Ben sadece küçükken düştüğümde dizimin kanadığını biliyorum ve hep ağlıyordum ben. Dizimin kanaması acıtıyordu canımı ama yıllar sonra bir gidişin yüreğimden başlayıp iliklerime kadar beni acıtabileceğini tahmin etmemiştim.
Yılların özlemini bu kadar hissedebileceğimi ve bunları kalemlerle kâğıda dökebileceğimi tahmin edemezdim.
Yürekler buruk, gözler yaşlı ve umutlu, çocukların elinde bayram şekeri ve öpülmeyen nice el.
Biz kaçıncı yüzyılın kaçıncı çocuklarıyız?
Unutulan kaderler, terkedilmiş duygular ve modernleşme adı altına saklanan gizli roller.
Eskilerde yaşlıların elleri öpülür bayram harçlıkları alınırdı. Bayram ziyaretleri üç güne sığmadığı için günlerce bayramda ziyaret edilmeyen evlere telafi ziyaretine gidilirdi.
Uzaklardakilere bayram kutlama kartları, telgraflar ve hediyeler gönderilirdi. Oysa bizler büyüdük hayat bitti. Küçükken ellerini öptüğümüz şeker sokak nenelerimiz şimdilerde bizlerden uzaklarda ve bizim onlara ulaşmamız imkânsız gibi bir şey. Oysa sosyal hayatı sadece iletişim araçları içine sığdırdık. Tüm yaşantımızı sanal âleme yükledik ve hayatımızı onunla bütünleştirdik.
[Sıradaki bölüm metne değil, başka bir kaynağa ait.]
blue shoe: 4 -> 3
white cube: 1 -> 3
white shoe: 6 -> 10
Oysa unuttuğumuz şeylerin başında sanal âlemi elektrik kesildiği an kaybedilmemiz.
Bu haftaki köşemde sekizinci bayramımı ondan uzak yaşadığım değerli kuzenime, abime yazmak istiyorum.
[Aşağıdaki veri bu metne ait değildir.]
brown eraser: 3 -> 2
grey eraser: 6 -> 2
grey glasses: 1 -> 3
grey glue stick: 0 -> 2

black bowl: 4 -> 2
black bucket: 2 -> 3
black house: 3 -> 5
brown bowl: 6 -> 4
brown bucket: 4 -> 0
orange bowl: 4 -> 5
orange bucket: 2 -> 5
Bir bayram daha geçecek sensiz ve sessiz…
Yüreğimizin acısını anlatmaya ne kelimeler yetiyor nede harfler o duyguyu oluşturabilecek bir kelime üretebiliyor.
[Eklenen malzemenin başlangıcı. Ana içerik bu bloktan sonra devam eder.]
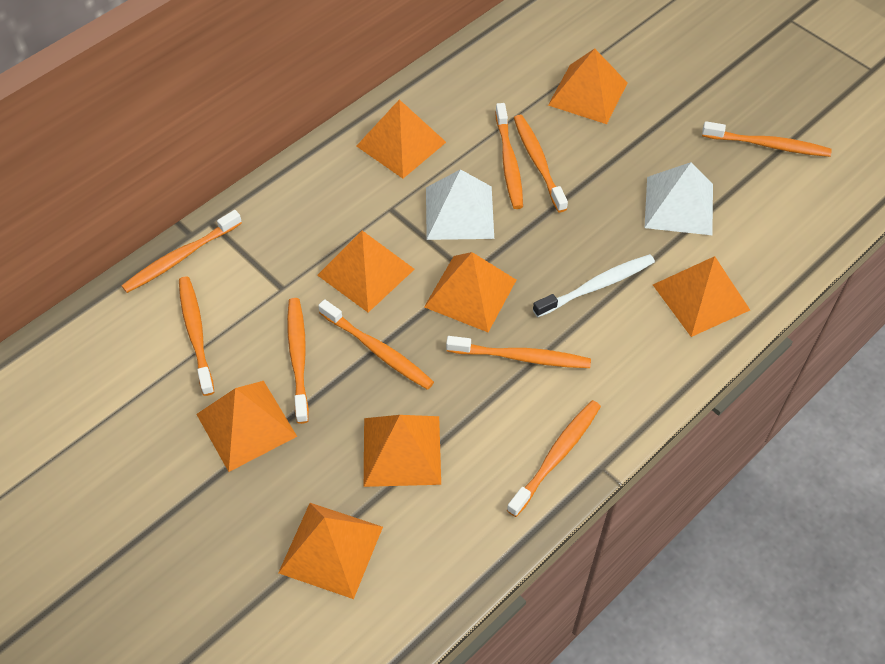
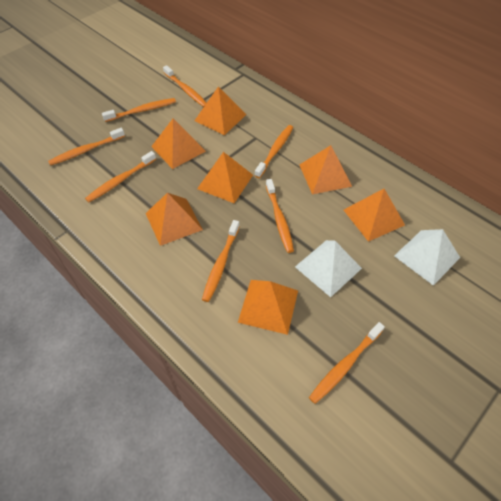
orange pyramid: 8 -> 7
orange toothbrush: 9 -> 8
white toothbrush: 1 -> 0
Biliyorum üzgünüz, acı çekiyoruz en özel günlerimizde sevdiklerimizi yanımızda istiyoruz.
Ama uzak.. Çok uzak duygular var aramızda.. Adı meçhul… Adı özlem.. Adı yorgun..
Sen gittin gideli bayramlarda ezan okunmuyor.
Sen gittin gideli akrepler yelkovanı kovalamıyor.
Sen gittin gideli bu gönlüm bayram eylemiyor.
Düğünler oldu… Halaylar oldu…Küçükler gelin büyükler Dünür oldu ama hiç biri senin acını dindiremedi. Hani biz küçükken sen evde kuş besliyordun ya. Hiç kimse seni anlamıyordu. Daha yeni yeni anlıyorum seni abi.. Senii… hayvan sevgini daha yeni yeni anlıyorum…
Gözlere hapsedilmiş göz yaşları gibiyim şimdi. Ağlamak istesem bile kirpiklerim gardiyan kesilmiş.
Sana şuana kadar hiç yazmadığım için sakın kızma bana.
Kabullenemedim, Kabul edemedim. Benim insanlık kokan abimin karanlıklar da ardında olmasını kabullenemedim.
Hep inkâr ettim kendime. Uzaklaştım, Uzak düştüm Ergani’den… için de sen olmayan bir şehrin en derin köşesine sığındım, sığdırdım kendimi.
Merak etme beni, ben iyim. Artık kendi ayaklarım üstünde çok rahat durabiliyorum. Biliyor musun artık anne peşinden ağlayan çocuk yok. Ben büyüdüm.. Büyüdükçe suskunlaştım içime çekildim..
Aslında diğerlerine göre biraz daha azdı içimdeki acı, farklı yerlerdeydik. Gurbet ikimiz içinde aynı anlamı taşıyordu. Seninle birlikte yok olduk bu şehirden ve tekrar seninle birlikte geri döneceğiz.
Ve arkandan gurur duyabileceğin onurlu bir eşin ve dünyanın en tatlı iki çocuğun bizlere emanet.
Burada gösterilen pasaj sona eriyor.